Hal tersebut disampaikan Plh Sekda Provinsi Kalbar, Hendra, usai mengikuti Rapat Paripurna DPRD Kalbar dengan agenda penyampaian pandangan umum fraksi-fraksi terhadap Nota Penjelasan Gubernur mengenai Raperda Perubahan APBD 2026, Selasa (8/9/2026).
“Untuk penambahan anggaran ini akan difokuskan pada penanganan Karhutla dan penyelesaian infrastruktur,” tegas Hendra.
Dalam rapat tersebut, seluruh fraksi DPRD Kalbar menyetujui Raperda Perubahan APBD 2026 untuk dibahas lebih lanjut.
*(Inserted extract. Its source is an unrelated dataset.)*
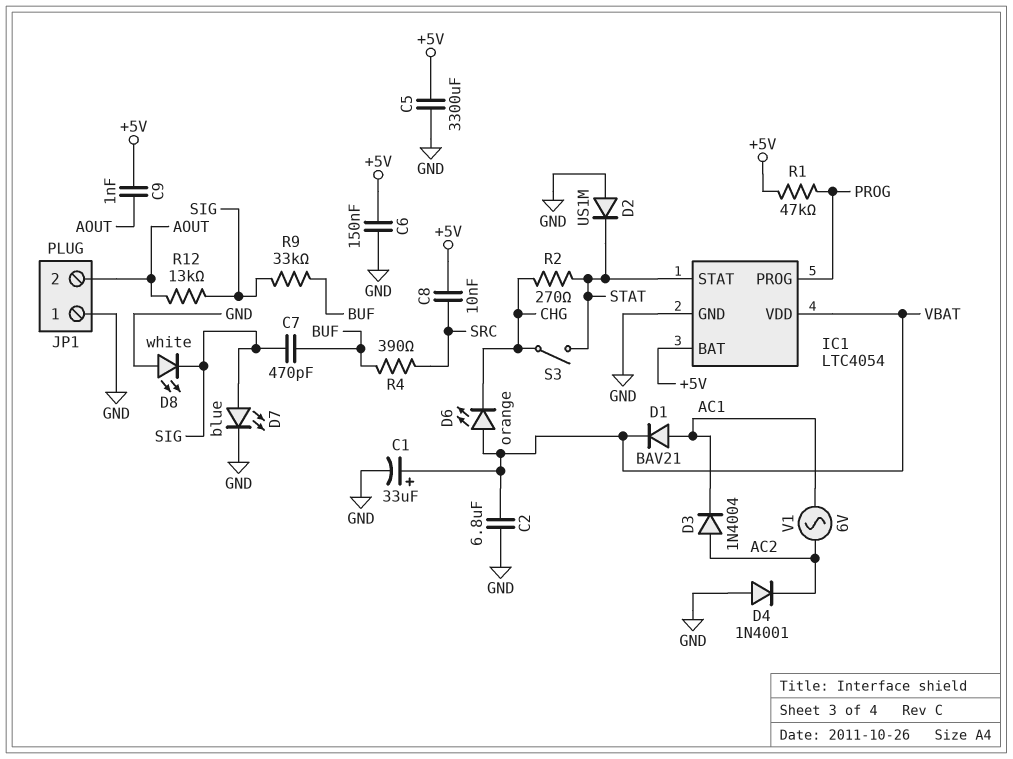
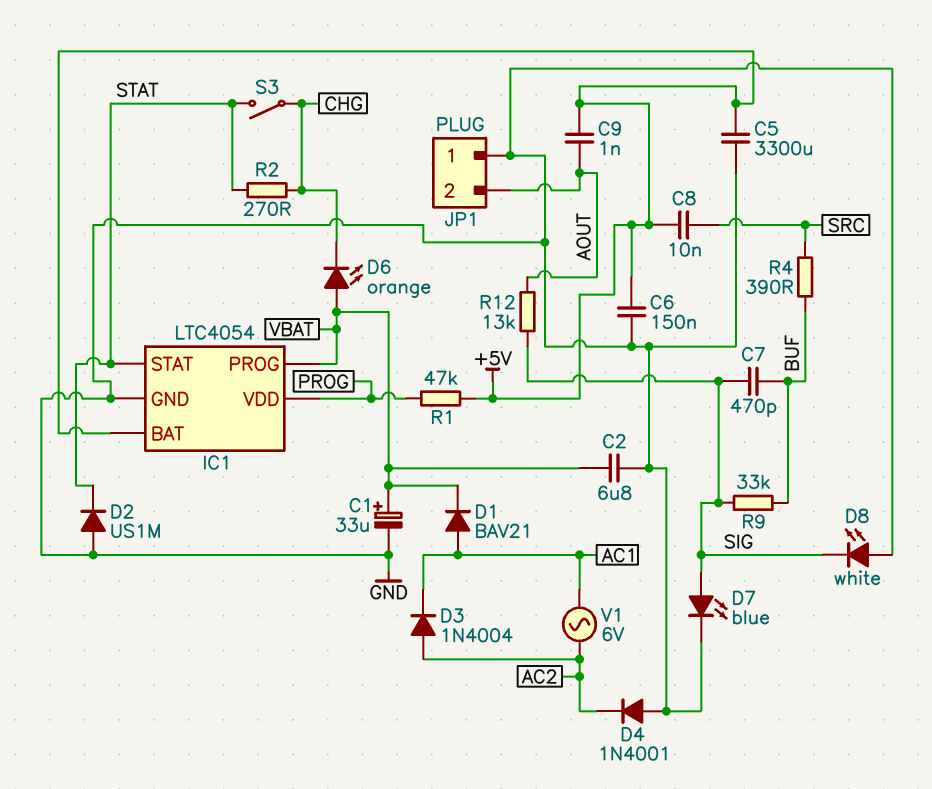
IC1 pin PROG: PROG -> VBAT
IC1 pin VDD: VBAT -> PROG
Namun, persetujuan tersebut disertai sejumlah catatan dan masukan kepada Pemprov Kalbar.
Sebelumnya, Gubernur Kalbar Ria Norsan dalam Nota Penjelasan Gubernur yang disampaikan pada Senin (7/9/2026) menjelaskan adanya penyesuaian pada pendapatan, belanja, dan pembiayaan daerah.
Pendapatan daerah meningkat dari semula Rp5,45 triliun menjadi Rp5,76 triliun. Sementara belanja daerah naik dari Rp5,70 triliun menjadi Rp6,21 triliun.
Adapun penerimaan pembiayaan yang bersumber dari SiLPA tahun anggaran sebelumnya berdasarkan hasil audit BPK RI meningkat dari Rp300 miliar menjadi sekitar Rp497,48 miliar.
Sejumlah fraksi DPRD Kalbar mengingatkan agar perubahan APBD tidak hanya menjadi penyesuaian angka anggaran, tetapi harus mampu menjadi instrumen untuk memperbaiki kinerja pembangunan.
DPRD juga meminta penggunaan SiLPA dijelaskan secara transparan dan diarahkan untuk program yang produktif serta memberikan manfaat langsung kepada masyarakat.
Selain itu, Pemprov Kalbar diminta memperketat belanja birokrasi dan lebih selektif menentukan prioritas anggaran di tengah keterbatasan ruang fiskal daerah.
Setiap penambahan belanja, termasuk belanja pegawai, perjalanan dinas, rapat, kegiatan seremonial, jasa konsultasi hingga belanja operasional lainnya, dinilai harus berdasarkan kebutuhan dan memiliki kontribusi yang jelas terhadap target pembangunan.
Fraksi DPRD juga menekankan pentingnya pemerataan pembangunan agar Perubahan APBD dapat membantu memperkecil kesenjangan antarwilayah di Kalbar.
Menanggapi hal tersebut, Hendra mengatakan target pendapatan daerah telah disusun dengan mempertimbangkan Rencana Kerja Pemerintah Daerah (RKPD) dan kemampuan fiskal Pemprov Kalbar.
“Penetapan target pendapatan kita sesuaikan dengan RKPD dan kemampuan Pemerintah Provinsi Kalimantan Barat. Jadi, target yang ditetapkan sudah melalui pertimbangan kemampuan daerah,” jelasnya.
Ia menyebut pendapatan Kalbar pada 2026 mengalami peningkatan jika dibandingkan dengan penetapan anggaran tahun sebelumnya, dari sekitar Rp5,4 triliun menjadi Rp5,7 triliun.
Sementara itu, penurunan anggaran pada periode sebelumnya terjadi akibat kebijakan pemotongan Transfer ke Daerah (TKD) oleh pemerintah pusat.
Selanjutnya, berbagai pandangan dan masukan fraksi akan ditindaklanjuti dalam pembahasan Raperda tentang Perubahan APBD Tahun Anggaran 2026.